Here are some other meaningless slogans in Kiyosaki’s book: “Learn to use your emotions to think, not think with your emotions” (page 42), “It’s not the numbers, but what the numbers are telling you” (page 53), “I’d rather welcome change than cling to the past.” (page 110), “Winners are not afraid of losing, but losers are.” (page 114) The 6/28/01 Dilbert comic strip had an employee saying, “work smarter while broadening our focus.” The pointy-haired boss responds, “That doesn’t mean anything.” The spouting of catchy, meaningless slogans is widespread. The habit of stopping and thinking about whether they really mean anything is not.

Here is a pertinent email I got on 3/17/06:

John --

For several days I've skimmed Kiyosaki's book "Rich Dad's Guide to Investing" at my local Barnes & Noble, and found the experience mesmerizing. My wife and I own a professionally managed portfolio of stocks, thanks to a modest inheritance, but apart from keeping a worried eye on the financial pages we really take little action to grow our nest egg. I'm increasingly interested in my alternatives, and I am potentially a prime candidate for Kiyosaki's mantra of "Don't work for money; make money work for you." (I'm just that lazy.)

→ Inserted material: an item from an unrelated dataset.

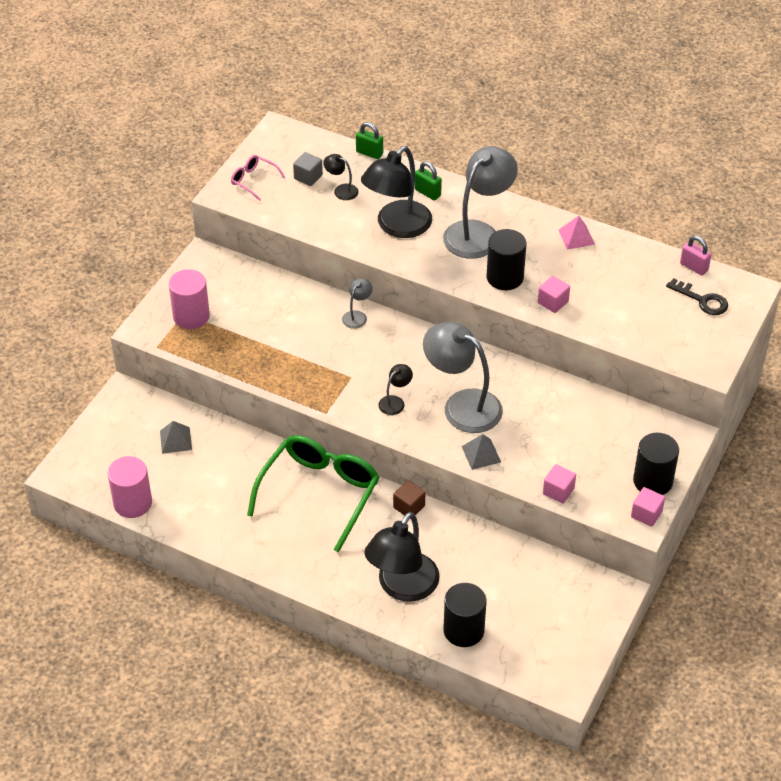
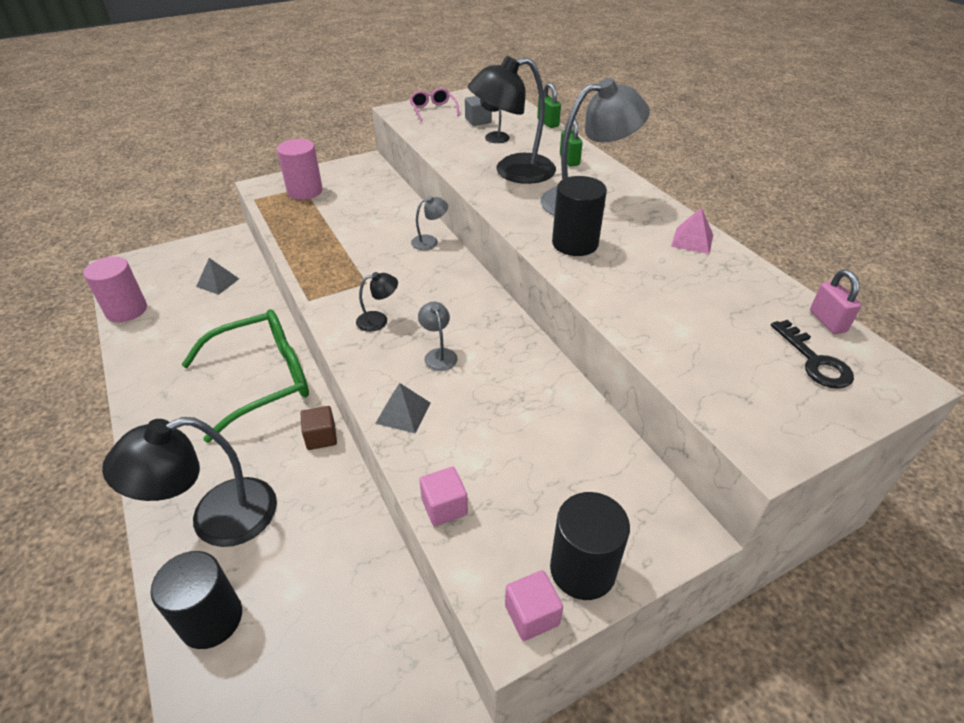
camera: 35 degrees right, 5 degrees down
(462, 405) = (438, 354): grey lamp -> grey lamp, size x0.45
(553, 302) = (607, 284): pink cube -> none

I would have bought the book but for its poor writing. As a newspaper reporter and former copy editor, I can spot padded prose and logical fallacies a mile off. Inexperienced writers, or those who do not understand their subject, usually go on at great length to say almost nothing. I seldom see even inexperienced writers try to bog the reader down, or avoid a clear "so what," as I saw in Kiyosaki. And it didn't help that his writing style is lifeless, his characterization unconvincing.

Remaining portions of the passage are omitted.